I have noticed that many play therapy activities involve games developed in the 1970s and 80s. Additionally, a lot of the pushback against telehealth with kids has been that screen-time activities are not sufficiently “therapeutic.” This makes me think of how people initially thought card games would be the death of family time, since people would play the game instead of having conversations with each other, and yet games like Uno and Go Fish make great therapy activities, both in person and online.
It reminds me of that quote from Socrates: “The children now love luxury; they have bad manners, contempt for authority; they show disrespect for elders and love chatter in place of exercise. Children are now tyrants.” People have been lamenting about “kids these days” for more than 2400 years.
That’s why, if a child asks if they can try an activity in session, I never say “No” on the grounds that the activity is not therapeutic because, in fact, I just have yet to figure out how to make the activity therapeutic. In February of 2020, I never would have considered using Minecraft in a therapy session, and now there are webinars detailing how to make the activity therapeutic and fit with a child’s treatment plan, including this free one!
Many of the telehealth activities I have been using were suggested by children. When I transitioned to working from home in March 2020, I was very honest with my clients that we would be “learning together” what works best for their sessions now that we were online. I decided that I would try anything they suggested, as long as it was safe and could be done in a HIPAA-compliant way.

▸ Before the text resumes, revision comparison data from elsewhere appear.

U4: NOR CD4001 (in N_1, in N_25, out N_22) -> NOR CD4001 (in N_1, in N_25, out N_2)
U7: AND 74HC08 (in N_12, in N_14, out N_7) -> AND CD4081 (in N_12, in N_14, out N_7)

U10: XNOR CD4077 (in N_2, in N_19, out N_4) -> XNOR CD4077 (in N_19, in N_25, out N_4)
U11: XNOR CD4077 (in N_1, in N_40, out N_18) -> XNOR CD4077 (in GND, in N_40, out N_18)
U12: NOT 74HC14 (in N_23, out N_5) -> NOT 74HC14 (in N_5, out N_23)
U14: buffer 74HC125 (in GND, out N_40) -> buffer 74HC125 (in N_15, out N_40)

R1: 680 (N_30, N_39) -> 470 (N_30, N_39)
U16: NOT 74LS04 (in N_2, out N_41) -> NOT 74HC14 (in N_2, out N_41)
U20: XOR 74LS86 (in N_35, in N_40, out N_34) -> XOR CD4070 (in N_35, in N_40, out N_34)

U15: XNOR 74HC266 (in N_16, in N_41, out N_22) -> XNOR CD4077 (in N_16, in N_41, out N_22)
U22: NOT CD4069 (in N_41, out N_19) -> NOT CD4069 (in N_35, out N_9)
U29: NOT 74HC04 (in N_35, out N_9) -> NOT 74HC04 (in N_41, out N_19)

If you think about it, children don’t get control over much in their lives. Adults decide where they live, what school they will go to, how they spend their weekends, and so on. Even if kids get a say in what’s for dinner or what outfit they will wear, choices are limited based on what adults provide. This means that giving kids a level of control in their therapy sessions is a powerful thing.
Since therapy is all about relationship, the rapport established by giving children a voice in their sessions is therapeutic in itself. Of course, it’s always best if an activity builds rapport and emphasizes another component of the child’s treatment plan.
When a client requests an activity that is not therapeutic in an obvious way, ask yourself:
- Why does my client enjoy this activity? Does it help them feel calm or relax them? Does it let them act out big feelings in a safe way? Does it present a challenge they are able to overcome?
- How does the activity parallel to the child’s life? Are there similarities to something they have experienced?
- What emotions come up for the child as they do the activity? How can those emotions then be processed and addressed in the therapy setting?
These questions are just a starting point, but approaching any activity through a lens of curiosity and creativity can expand your options for therapy sessions infinitely. How could this approach change your approach to therapy with kids?